Poi da Fox Confessor… del 2006 il suono si fa più “lavorato”, ma a tratti anche spensierato, visto che Neko Case aveva anche una sorta di carriera parallela con i New Pornographers, più orientati verso un sound power-pop, definirlo commerciale forse è una esagerazione, ma i dischi in Canada vendono in modo rispettabile. Whiteout Condition è l’ultimo disco del 2017 in cui canta Neko, e l’album in trio del 2016 con Laura Veirs e KD Lang il penultimo uscito https://discoclub.myblog.it/2016/06/29/le-csn-degli-anni-2000-caselangveirs/ . E proprio la Lang appare come voce di supporto in Last Lion Of Albion, il delizioso secondo brano di raffinato stampo pop di questo nuovo Hell-On, -co-prodotto, come altri sei del CD, da Bjorn Ytlling di Peter, Bjorn And John, che ha curato la quota svedese dell’album e il mixaggio complessivo del disco. La title track Hell-On è stata scritta con Paul Rigby, chitarrista e collaboratore abituale della Case, mentre Doug Gillard è l’altro chitarrista, e nella parte americana dell’album collaborano anche Joey Burns dei Calexico, Steve Berlin e Sebastian Steinberg, un brano “lunare” e soffuso, dove Neko suona la kalimba, e ci sono anche cello e autoharp.

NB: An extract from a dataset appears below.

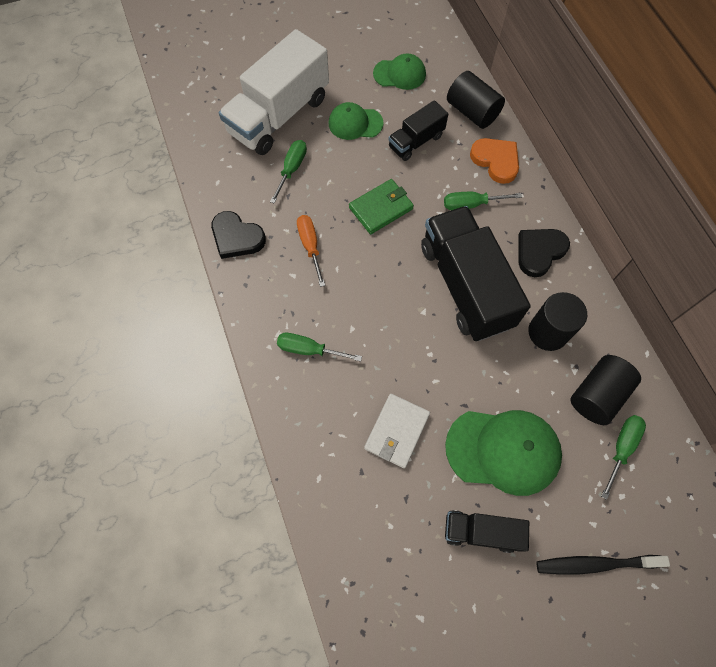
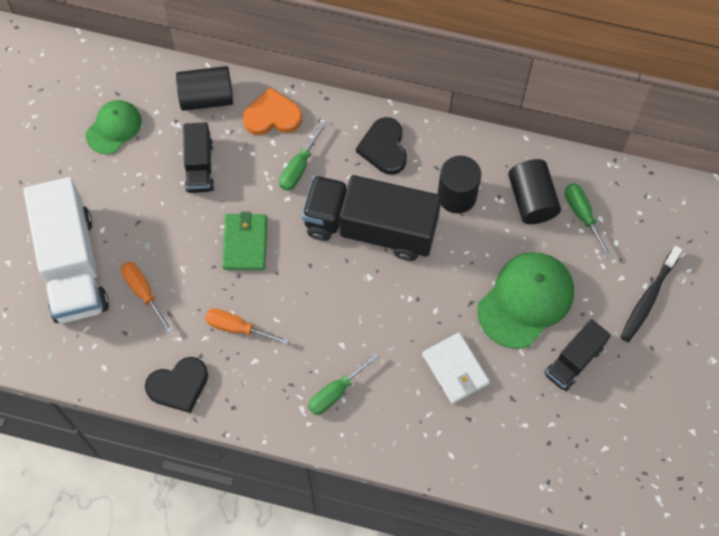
camera: 55 degrees left, 0 degrees up
(292, 169) = (143, 292): green screwdriver -> orange screwdriver
(355, 123) = (137, 204): green cap -> none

Da Stoccolma arriva pure Halls Of Sarah, delicata e complessa, con la base strumentale incisa in Arizona, come le voci di Laura Veirs e Kelly Hogan. A questo punto facciamo un piccolo salto nel passato: siamo nel settembre del 2017, quando alle tre del mattino Neko Case riceve una chiamata dagli Stati Uniti in cui le viene comunicato che la sua casa nel Vermont sta bruciando e non ci sono speranze di salvare nulla, tutti i suoi possedimenti vanno in fumo, si salvano solo i cani e le persone care. Ma la nostra amica, che a dispetto dell’aspetto esteriore tranquillo è una tipa tosta, decide di completare comunque l’album, infatti nei contenuti appaiono vari richiami a questa vicenda, a partire dal titolo e dalla copertina, dove la Case appare con il capo ricoperto di sigarette e con la sua strana acconciatura che prende fuoco. Si sa che spesso dalle disgrazie nascono spunti di resilienza ed in effetti l’album nel complesso risulta una dei suoi migliori https://www.youtube.com/watch?v=j5MPRCf2M9U , con una clamorosa eccezione in Bad Luck (altro riferimento) che sembra quasi un brano della futura reunion degli Abba, e che francamente, esprimo un parere personale, a qualcuno piacerà, ci poteva risparmiare, tra ritmi disco-pop e coretti insulsi molto kitsch https://www.youtube.com/watch?v=MnCRbKyn1KY .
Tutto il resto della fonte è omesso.